Friday, October 23, 2009

Nick Griffin, White House vs FOX, and the Overton window

If I am characterizing Joe Overton correctly, when someone comes along on a radical politician's political flank to promote even more radical ideas, it is plausible that the politician is encouraging this because it makes his or her ideas look less radical in comparison. It could be an effort to mainstream political deviance by repositioning the public's perception of deviance; i.e., "shift the window."

While I have a lot of time for ideas that place a lot of emphasis on how the range of "acceptable" opinion effectively limits political choices (I've argued that greater consciousness about the background "choice architecture" is more genuinely emancipatory than more formal choices - i.e. ballot casting - within the same constrained architecture), I'm skeptical of the thesis that the emergence of new radicals who are more extreme that the old typically helps the old radicals. Why? Because the dominating factor is polarization: if a political fight develops between the new radicals and their ideological opposites, ordinary people that are close to one side or the other will slide over that extra bit take up the fight for the "team", even though the prominent voice on the team is more extreme than their own.

Yesterday, British National Party leader Nick Griffin, who in June was elected to the European Parliament despite attracting less than 10% of the vote because of proportional representation, appeared on BBC's Question Time amidst an unsurprising uproar outside the studio. If one looks around the net for viewer reaction, the proportion of Britons exhibiting sympathy for Griffin is far in excess of 10%. The fact of the matter is that people like me, who are conservative but consider Griffin an extremist, find it difficult to not step into the debate to observe that, for example, with Peter Hain demanding that Griffin be barred from Question Time, you've got someone who today is as establishment as they come (Secretary of State for Wales) insisting that someone is being too radical to be heard when Hain made his own early career out of being radical (photo below is of Hain from 1969). Give me my own freedom of speech while denying it to someone else on the grounds that it isn't mainstream enough?
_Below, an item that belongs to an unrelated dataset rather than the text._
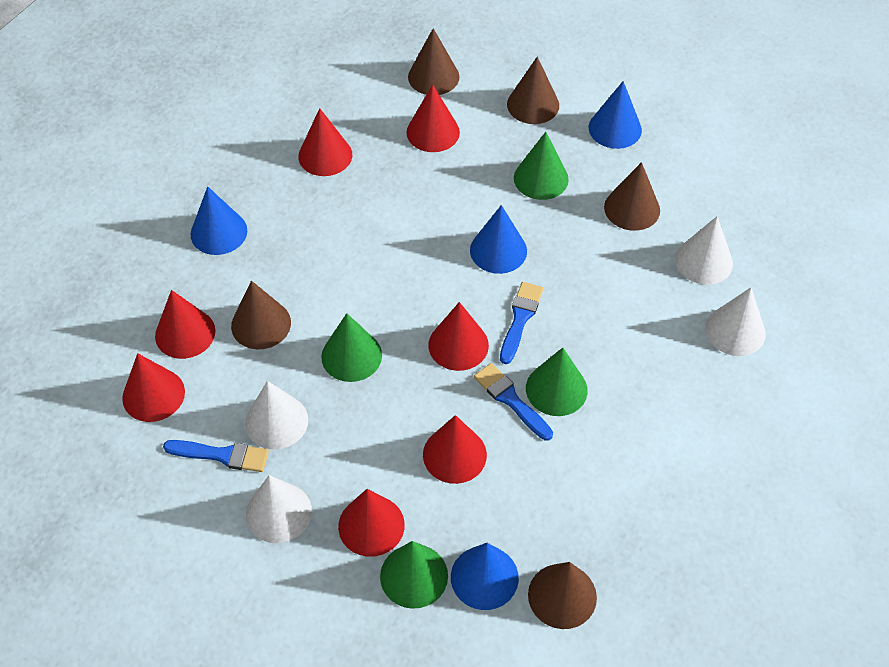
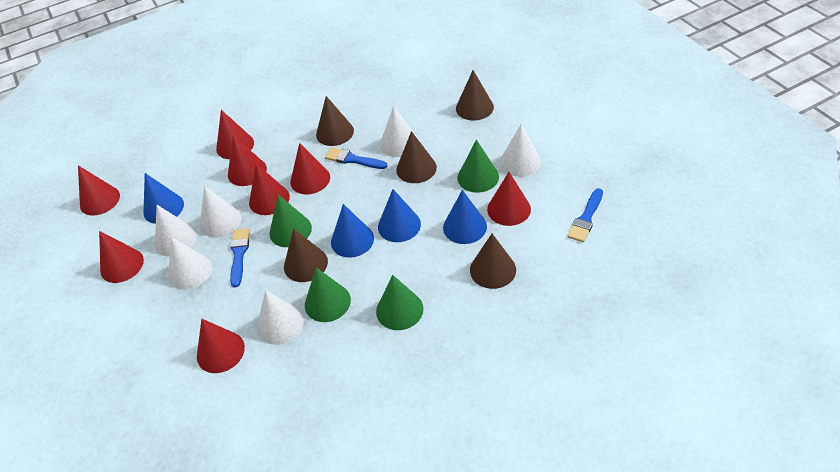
red cone: 7 -> 8
white cone: 4 -> 6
Could I point out that Hain was right in the thick of a campaign finance scandal this past year? Of course I could, but the reality is that I wouldn't be doing my reputation for judicious moderation (such as it is) any good by stepping in front of an attack on Griffin.

I believe this is what the Obama administration has in mind in its blasts at FOX News. It is difficult for many reasonable conservatives who find Glenn Beck etc over the top to resist the temptation to defend FOX with respect to the latest incident; indeed, Ken Rudin, who directs campaign coverage for NPR, described the White House's behaviour as "Nixonesque", a characterization he ended up apologizing for. If someone who's career depends upon preserving a neutral point of view couldn't resist the impulse to take a blast at FOX's attacker, how is anyone who is at all conservative supposed to refrain from similar comment? The situation is win-win for both the White House and FOX, since polarizing Americans will force those in the middle out into their respective camps. Everyone between them loses.
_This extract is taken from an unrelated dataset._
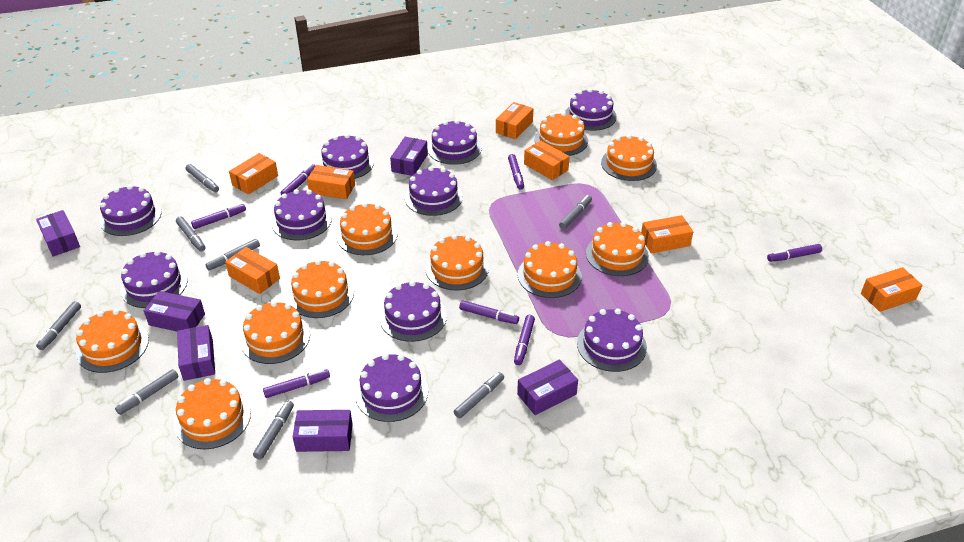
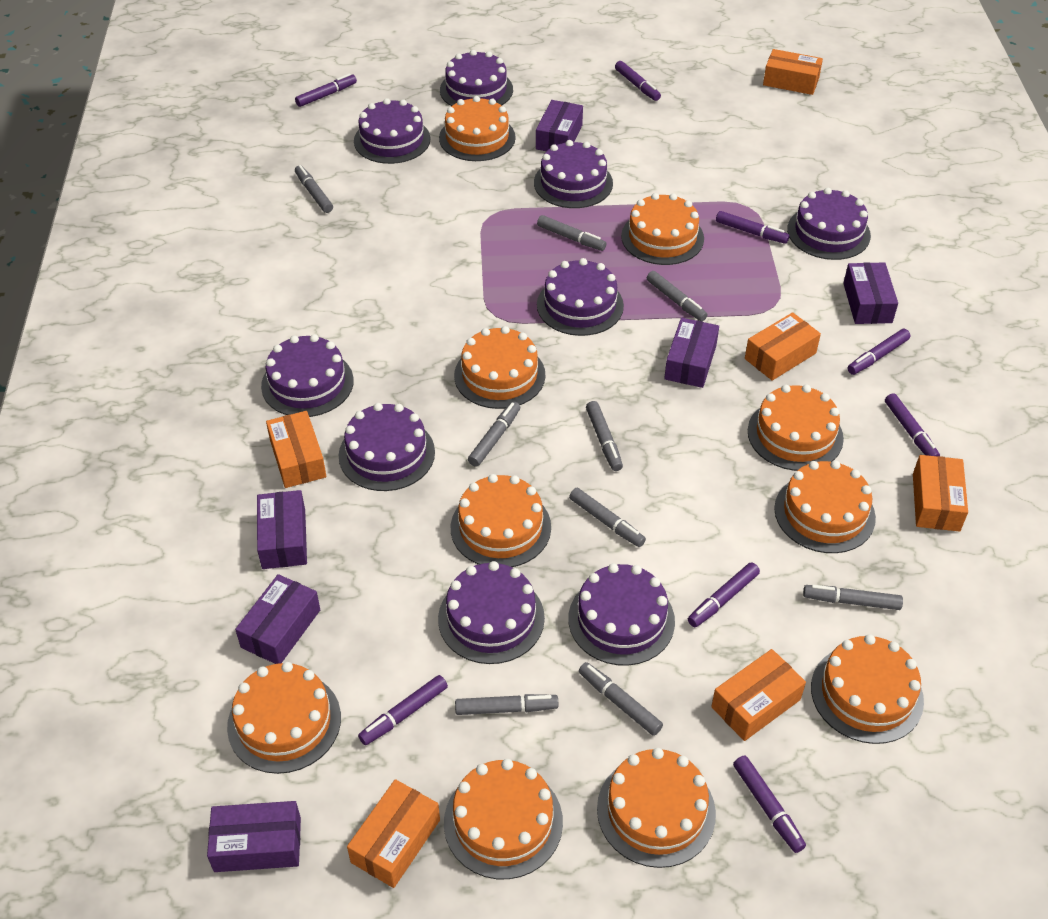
grey marker: 8 -> 9
orange box: 7 -> 6
purple cake: 10 -> 9
purple marker: 7 -> 8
What is the latest incident? A month ago I wrote:
Obama has taken issue with FOX before, but this time the White House has further hinted that only "outlets" inclined to treat the administration uncritically will be granted access, meaning FOX would be a news gatherer who should not expect "participation any time soon."
That suggestion of mine that FOX will be frozen out in terms of participation has come true more thoroughly than I expected. As the Reporters Committee for Freedom of the Press has observed: "the White House tried to exclude Fox News – alone among the five White House "pool" networks – from interviewing executive-pay czar Kenneth R. Feinberg on Thursday."

CNN, ABC, CBS, and NBC (which all have reputations for being more or less centrist while NPR is considered left by conservatives and MSNBC is now considered left by almost everyone) all refused to play along with the administration's attempt to squeeze out FOX. The networks agreed that either FOX could interview as well or none of them would. The administration is now faced with the prospect of having to contend that CNN, ABC, CBS, and NBC are biased against them or admit that forcing people to be "for us" or "against us" will backfire when the generally respected majority chooses the latter camp.